The most interesting places are those that retain a sense of mystery. And even the most decorated and historically signposted of cities, like Valletta itself, can hide its own unique ‘gems’. Apart from the quaint streets and the curiosities contained within them — inevitably snowballing throughout the centuries, that brought with them various rulers and peoples — there are places in Valletta that, although they may be loved for and documented by historians and conscientious residents, might not strike you as all that well-known.
For me, the prime example of such a place in Valletta would be the treacherous but beautifully enigmatic area surrounding the Marsamxett Harbour. Several disclaimers to follow here: I’m not even sure that ‘Marsamxett’ is the most accurate geo-location for the place. And I would also advise those of you willing to take the plunge after reading this, to go when natural light is generously present, and to ‘wear comfortable shoes’ — as the adventuring adage would have it. Luckily, the place in question isn’t too far away from our very own Carafa Residence, so you can treat this as a low-maintenance trek if nothing else.
With that in mind, let’s hop on down.
The easiest way to reach the area in question would be through a tunnel that’s a mere minute’s walk way from the Residence itself – a dip right next to the Jews’ Sally Port Snack Bar. This is a portal from the ragged grid of the city and into a stranger world.

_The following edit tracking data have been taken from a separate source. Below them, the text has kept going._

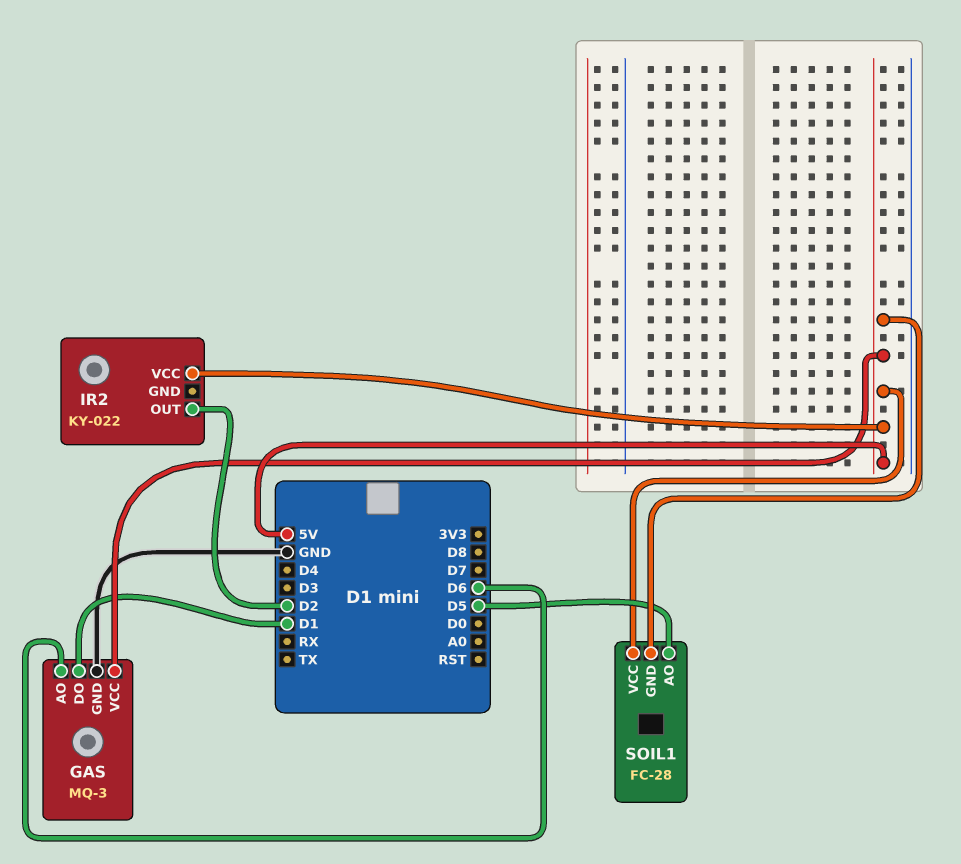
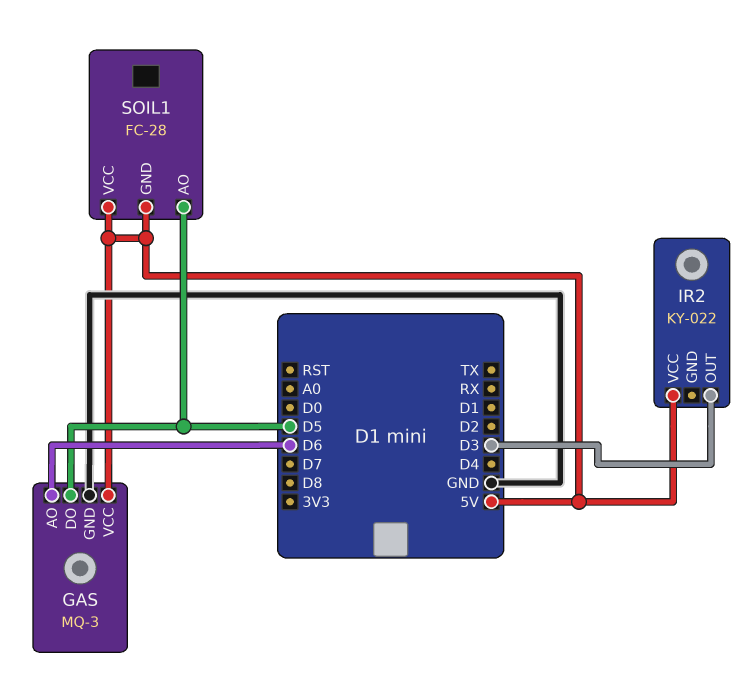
GAS pin DO: D1 -> D5
IR2 pin OUT: D2 -> D3

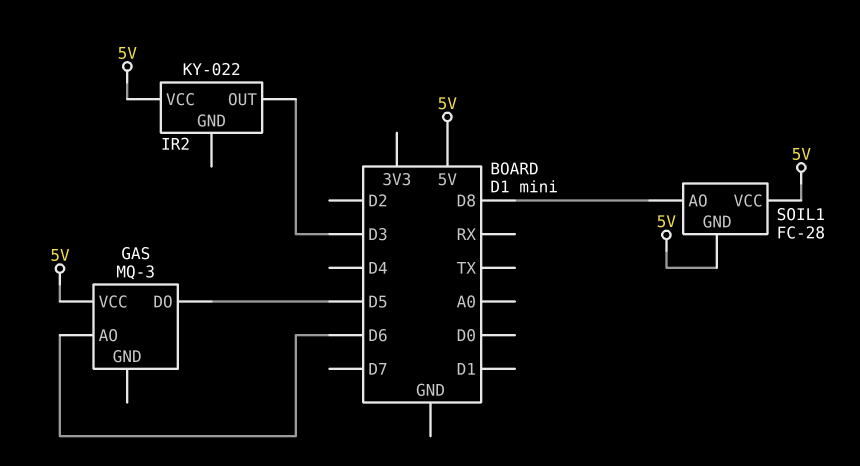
GAS pin GND: GND -> none
SOIL1 pin AO: D5 -> D8

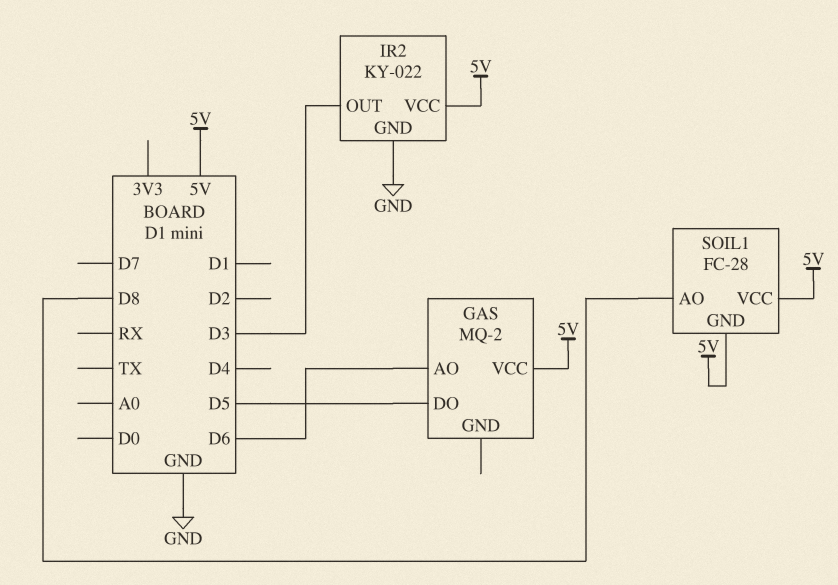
GAS: MQ-3 -> MQ-2
IR2 pin GND: none -> GND

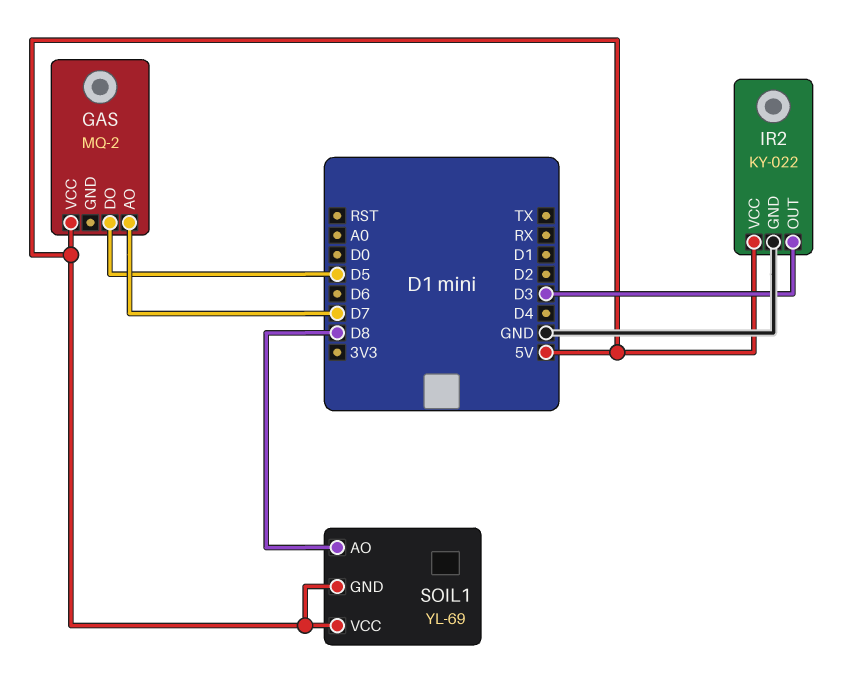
GAS pin AO: D6 -> D7
SOIL1: FC-28 -> YL-69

It’s a place that feels both vast and abandoned — like a slice of the coast that leaves plenty of space for people but never invites large crowds and noise.

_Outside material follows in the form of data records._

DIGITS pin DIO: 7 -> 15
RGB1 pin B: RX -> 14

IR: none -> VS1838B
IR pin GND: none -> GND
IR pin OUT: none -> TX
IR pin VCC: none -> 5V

Walking ahead, you can turn a corner and find a shanty town; green doors caked with dirt and chipped with age. The water assumes the shape of a canal now. Below the shanty town it’s an emerald green, almost as if to mirror the doors.
But the further you walk, the less ‘human’ it all becomes. There’s a kind of stone clearing; where ahead you’ll be faced with bridges or staircases, here you can get a level, clear view of the sea.
Ahead, the sea-and-weather beaten soft stone is shaped in undulating, irregular bumps and curves. The remains of metal features, structures, now so completely rusted they look more like rancid fauna than a man-made imposition on the landscape.
The man-made features that do retain a discernible function – the staircases connecting the haphazard, treacherous space – are almost a parody of themselves. The entire area is so precarious that you feel stairs shouldn’t be there in the first place – walking through it shouldn’t be encouraged.
Another testing staircase leads you back to the city. Surpassing it, to your right you’ll find the ‘Malta Experience’ site (though it’s likely I don’t need to point you to THAT particular tourist trap), with the Mediterranean Conference Centre – aka the old ‘Sacra Infermeria’ – right in front of you.
From where you’re standing, you can return to Valletta’s core from various angles. Whichever direction you choose, be sure to look to the right before you step forward. The majestic view of the Siege Bell memorial shouldn’t go unnoticed.